Mestre Jelon . Mestre Guerreiro . C/Mestre Chuvisco
If you ask ten people to describe Capoeira, you will most likely hear ten very different answers. Capoeira has been described as a martial art, a dance, an art form, a form of self-defense, or any hybrid of these. Many people often use more than one of these definitions in the same breath when describing this form of movement that combines spins, turns, precisely-aimed kicks, evasive defense moves, and breathtaking acrobatics into a rich fabric of motion, percussion, and song. Whatever terms may be used when one tries to define Capoeira, there is some truth in all of them. Mestre Jelon Vieira, a leading Mestre (“master”) of Capoeira in Brasil and the United States, has described it as a dance which is a fight and a fight which is a dance.
Capoeiristas, anthropologists, historians, and others have developed several theories about the exact geographic and cultural origins of Capoeira. Amidst this diversity of opinion, at least one point agreed upon by everyone is that Capoeira is a product of the extensive slave trade between Brazil and Africa. Part of the difficulty in discovering the origins of Capoeira can be attributed to the fact that few documents about slavery in Brazil exist today. Two years after the official abolition of slavery in 1888, all documents related to the slave trade were ordered burned by the government as an attempt to erase slavery from the face of Brazilian history. As a result, the true story of Capoeira will probably never be known.
It is generally agreed that the seeds of Capoeira were sown by the African slaves taken from the region of Angola. The original movements were based on a courtship dance called “The Zebra Dance,” in which men would engage in mock fights for the right to marry.
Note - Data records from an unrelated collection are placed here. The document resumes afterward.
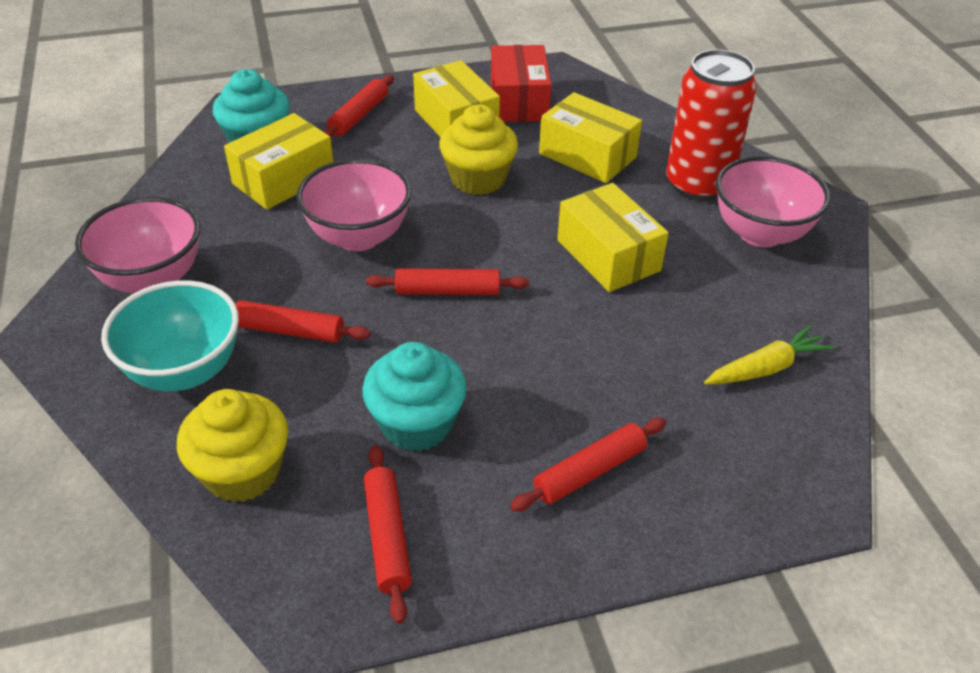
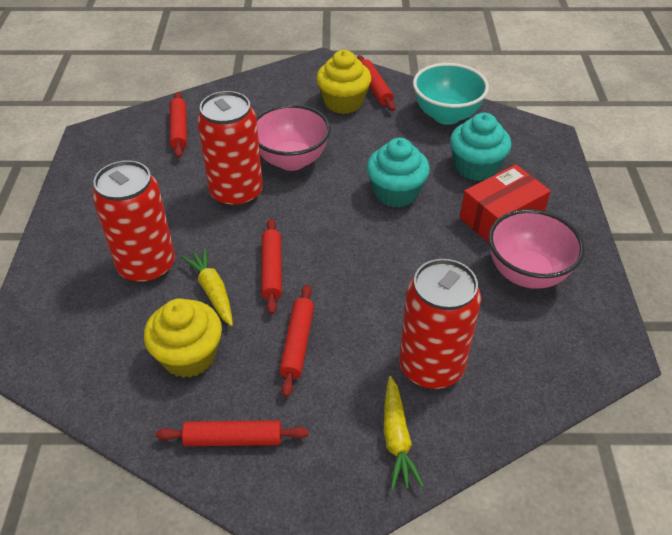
pink bowl: 3 -> 2
red can: 1 -> 3
yellow box: 4 -> 0
yellow carrot: 1 -> 2

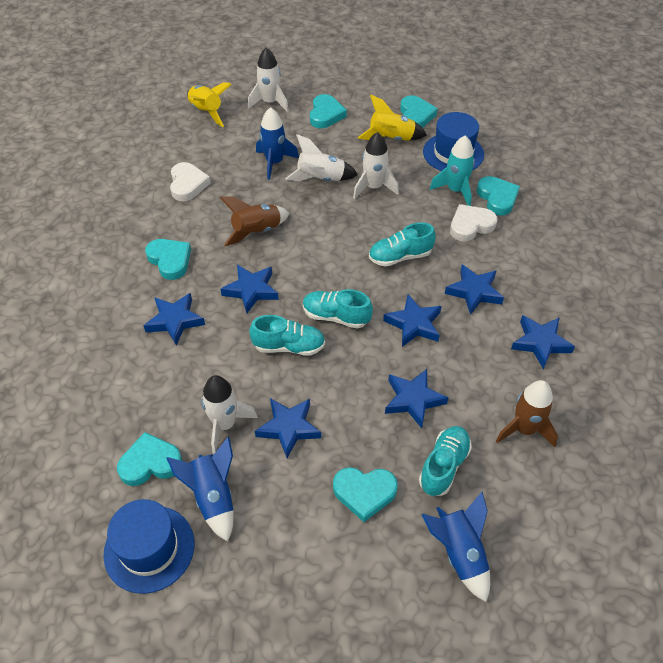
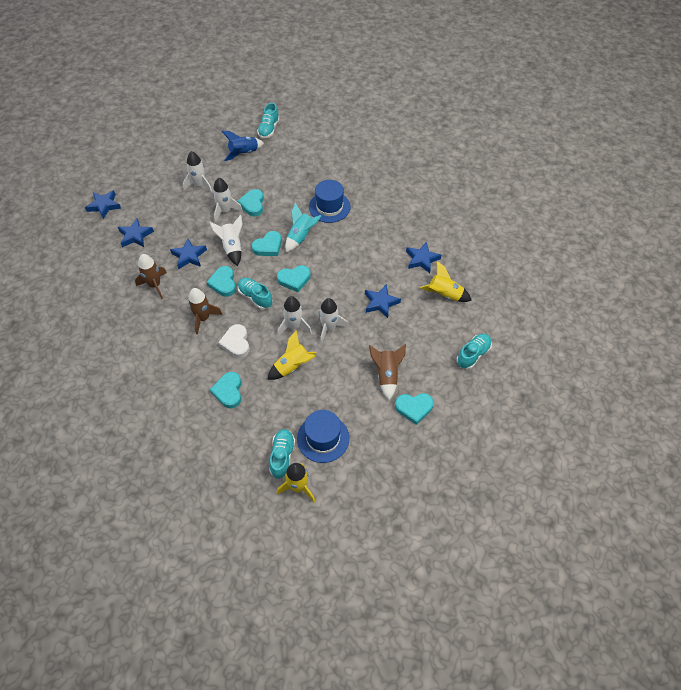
blue rocket: 3 -> 1
blue star: 7 -> 5
brown rocket: 2 -> 3
white heart: 2 -> 1
white rocket: 4 -> 5
yellow rocket: 2 -> 3

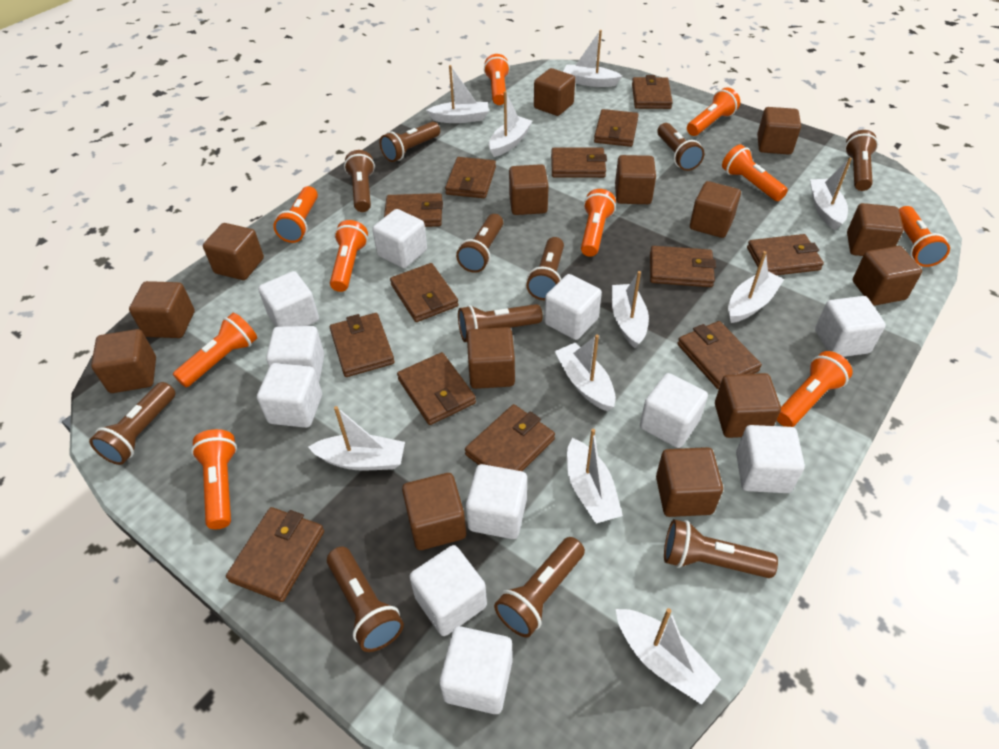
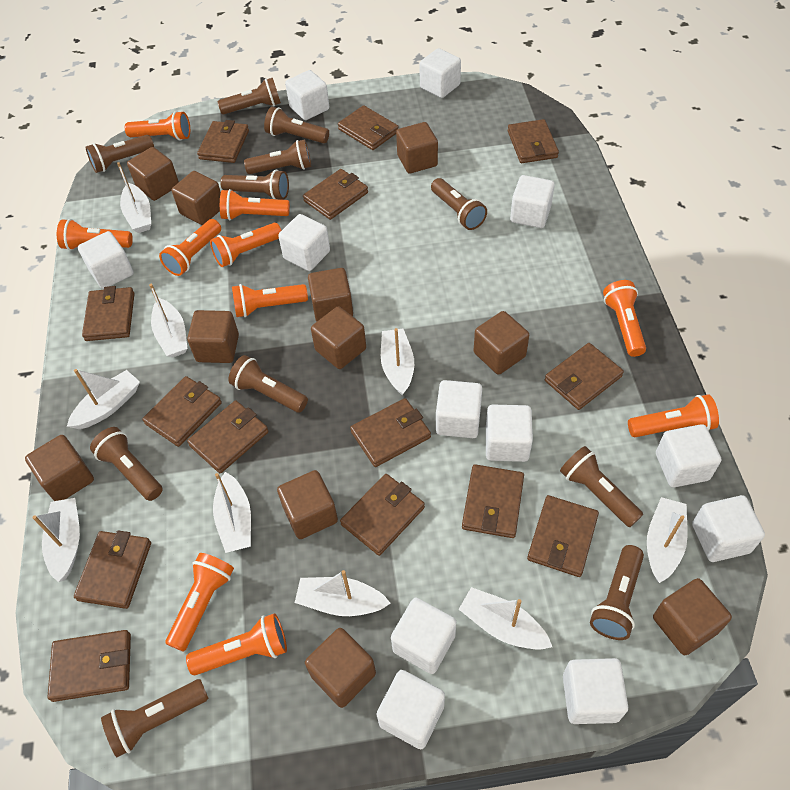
brown cube: 14 -> 11
brown wallet: 13 -> 14
white boat: 10 -> 9
white cube: 11 -> 12

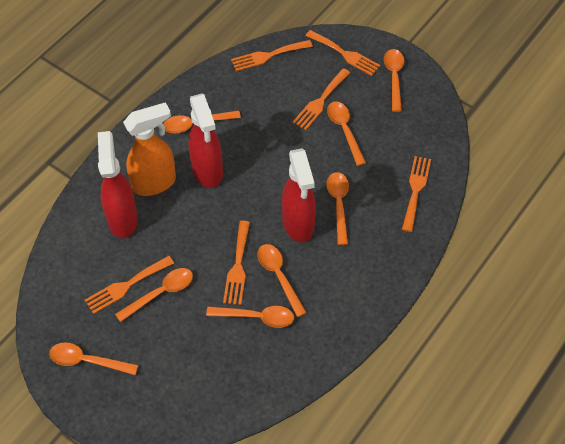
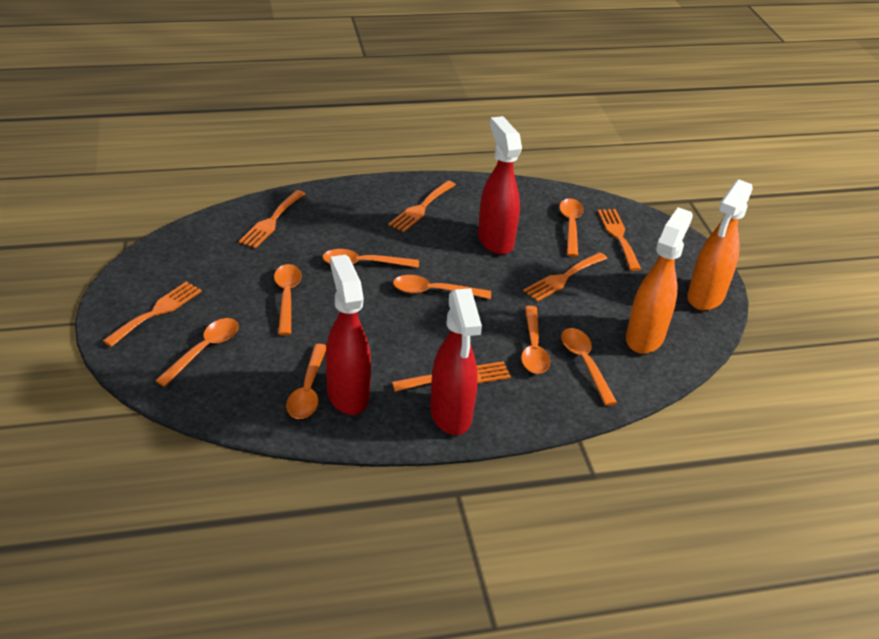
orange spray bottle: 1 -> 2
In Brazil, this ritual dance evolved into a form of self-defense whose movements emphasized attacks with the head and feet, including head butts, sweeps, and kicks from a handstand position. Portuguese slave owners outlawed its practice because they recognized that Capoeira was used as a form of resistance. However, instead of being suppressed, Capoeira’s movements of attack and defense were blended with dance steps and acrobatics so that the plantation overseer would instead see a strange but harmless dance. The slaves also began using musical instruments, such as the berimbau and the atabaque, as a way to disguise Capoeira. Different rhythms were even created to alert capoeiristas of approaching danger and avoid being caught.
Capoeira developed as a result of the institution of slavery, and those who practice it today are aware of its history of oppression. A federal statute even prohibited the practice of Capoeira until 1890. Even after the abolition of slavery, Capoeira was looked down upon by many as a game of the street. Although it was practiced by some whites and members of the upper classes, most capoeiristas were working-class blacks and mulattos. It was not until the 1930s that Capoeira’s shady reputation began to improve when Manoel dos Reis Machado, better known as Mestre Bimba, opened the first Capoeira academy in 1932. Mestre Bimba is considered one of the founding fathers of Capoeira’s modern era and the creator of the style known as Capoeira regional, which incorporated movements from other martial art forms such as boxing and jujitsu.
Other famous Capoeira Mestres (“masters”), emerged during this period, including Vincente Ferreira, also known as Mestre Pastinha, the father of Capoeira angola, a style of Capoeira distinct from but complementary to Capoeira regional. Because of Mestre Bimba, Mestre Pastinha, and others, Capoeira’s movements, songs, rhythms, and rituals were preserved, popularized, and transformed into a formal discipline and a respected art form. What was once considered to be a disreputable pastime is now a nationally recognized sport that has spread from Brazil to the rest of the world.
In Brazil, Capoeira is rivaled in popularity only by soccer. Capoeira schools can be found throughout the entire country, attended by both male and female students. It can also be found throughout the Americas, Europe, and Asia, practiced by people of all ages, races, and nationalities. Capoeira has found considerable success in the United States.
Capoeira made its debut in New York City and San Francisco during the mid 1970s through the work of Jelon Vieira, Loremil Machado, Bira Almeida, and other Brazilian mestres who introduced this unique art form to a generation of Americans only familiar with Asian martial art forms like Tae Kwon Do or Karate. Although it may not be as well known or widely practiced as other martial art forms, one can find Capoeira schools in almost every state in the country, and its popularity is growing. Today Capoeira can be found on television, in Hollywood films, and music videos, and has influenced other dance styles such as breakdancing.